24.M. Kabue demande quelles dispositions sont prises pour garantir la participation des personnes handicapées et des organisations les représentant aux décisions qui ont une incidence sur leur vie, et quelle a été leur implication dans l’élaboration du projet de loi modifiant la loi de 2003 relative aux personnes handicapées. De même, il aimerait savoir si des mesures ont été mises en place pour que les enfants handicapés soient consultés sur les questions les concernant.

25.M. Parra Dussan aimerait savoir de quelle manière la nouvelle législation sur les personnes handicapées intégrera la perspective des droits de l’homme, conformément aux dispositions de la Convention. Il souhaite obtenir davantage de statistiques sur les cas de discrimination et demande si le non-respect des dispositions relatives aux aménagements raisonnables est considéré comme une forme de discrimination.

26.M. Basharu demande des précisions sur la participation des femmes handicapées et des organisations les représentant à la vie publique, notamment dans les domaines de l’éducation, de l’emploi et de la famille. Il demande si les enfants handicapés sont représentés auprès de l’Office national de l’enfance et s’étonne de l’absence d’enfants sourds-aveugles dans les écoles de l’État partie.

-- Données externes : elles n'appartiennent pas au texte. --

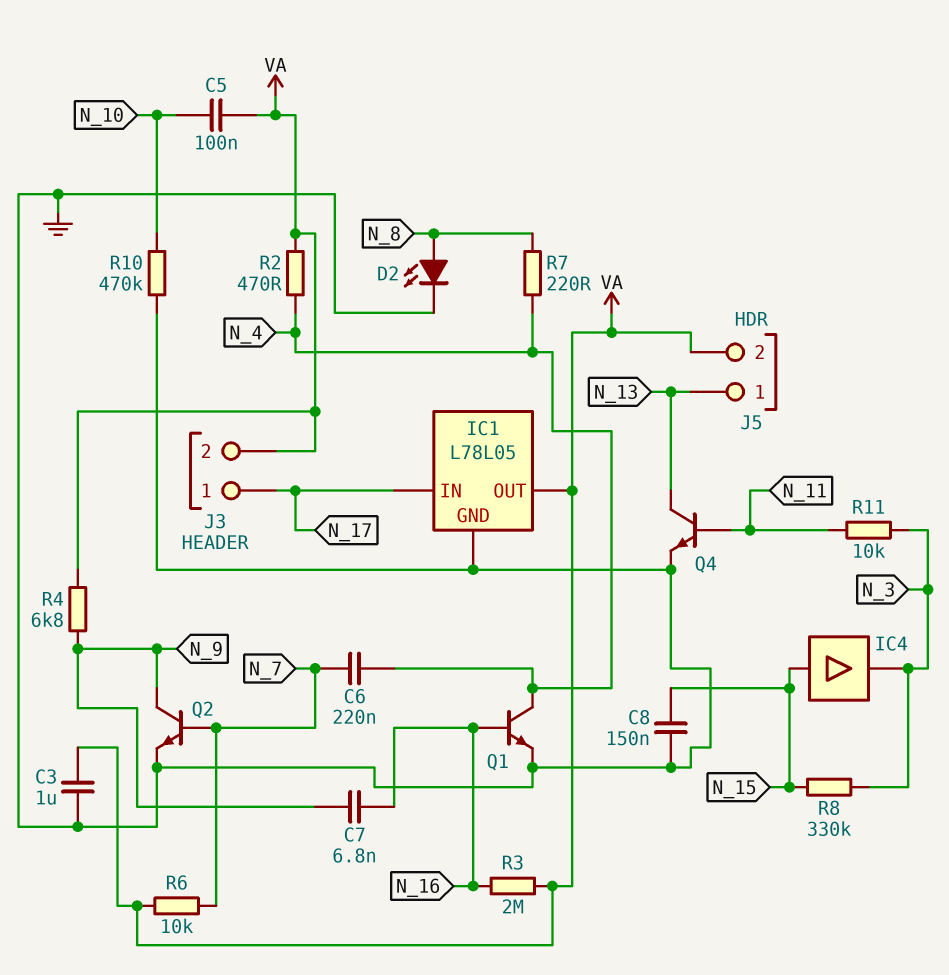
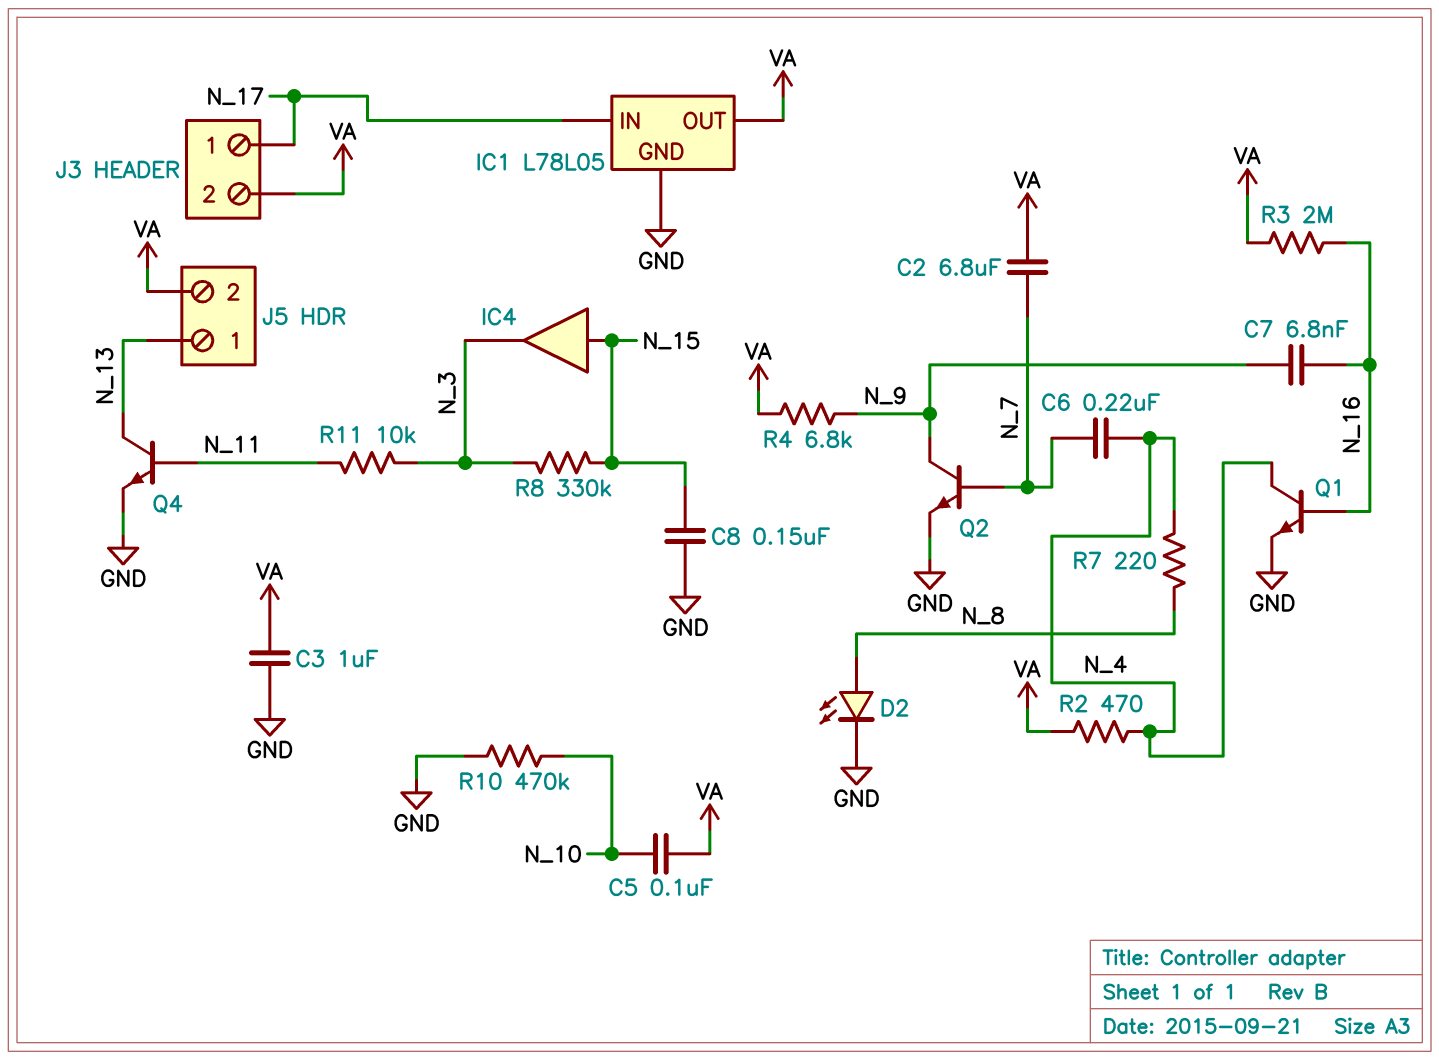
C2: none -> 6.8uF (N_7, VA)
R6: 10k (N_7, VA) -> none

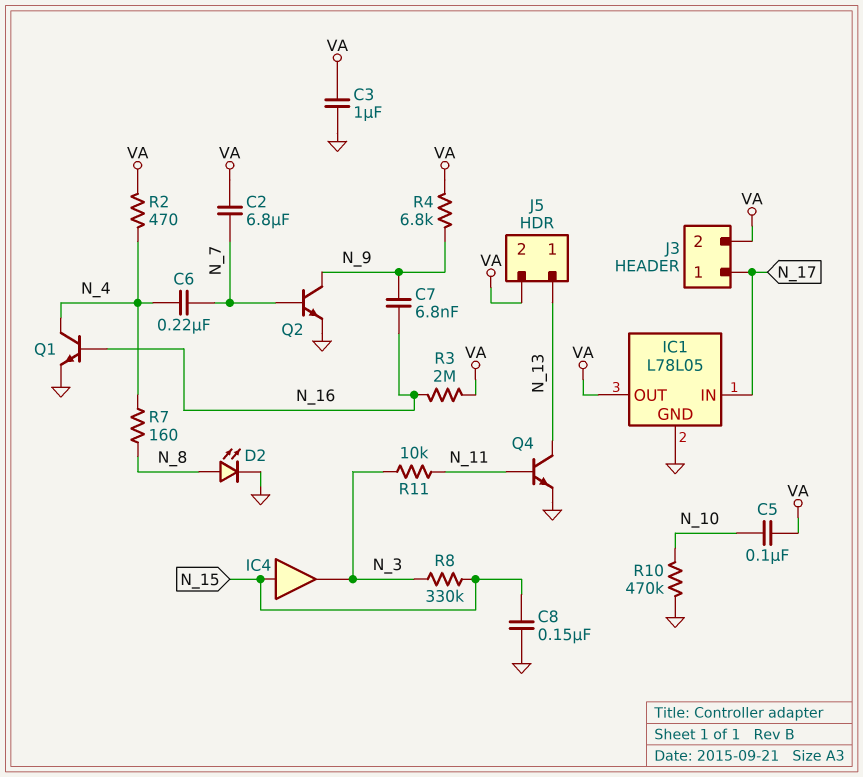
R7: 220 (N_4, N_8) -> 160 (N_4, N_8)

27.M. Mwesigwa demande si les personnes handicapées et leurs organisations ont été associées à la réforme du droit des tutelles, conformément aux dispositions de la Convention. Il réclame des précisions sur les conditions spécifiques que doivent remplir les personnes handicapées pour bénéficier de l’aide juridictionnelle.

28.M. Buntan se félicite de l’existence du Conseil supérieur des personnes handicapées et aimerait savoir s’il joue principalement un rôle consultatif ou s’il intervient dans la prise de décisions et dans le suivi et l’évaluation des politiques ayant une incidence sur la vie des personnes handicapées. Il s’enquiert également de la participation de personnes handicapées à ce conseil. Il demande s’il existe un dispositif (permanence téléphonique ou site Internet) permettant aux femmes et aux filles handicapées victimes de discrimination croisée ou de discrimination multiple, y compris de violence et d’abus sexuels, de dénoncer ces actes. Il demande en outre si la loi sur les marchés publics a été modifiée de façon à prendre en compte les questions d’accessibilité.

29.M. Martin demande combien de personnes handicapées ont participé à l’élaboration de la formation sur la Convention et l’ont dispensée.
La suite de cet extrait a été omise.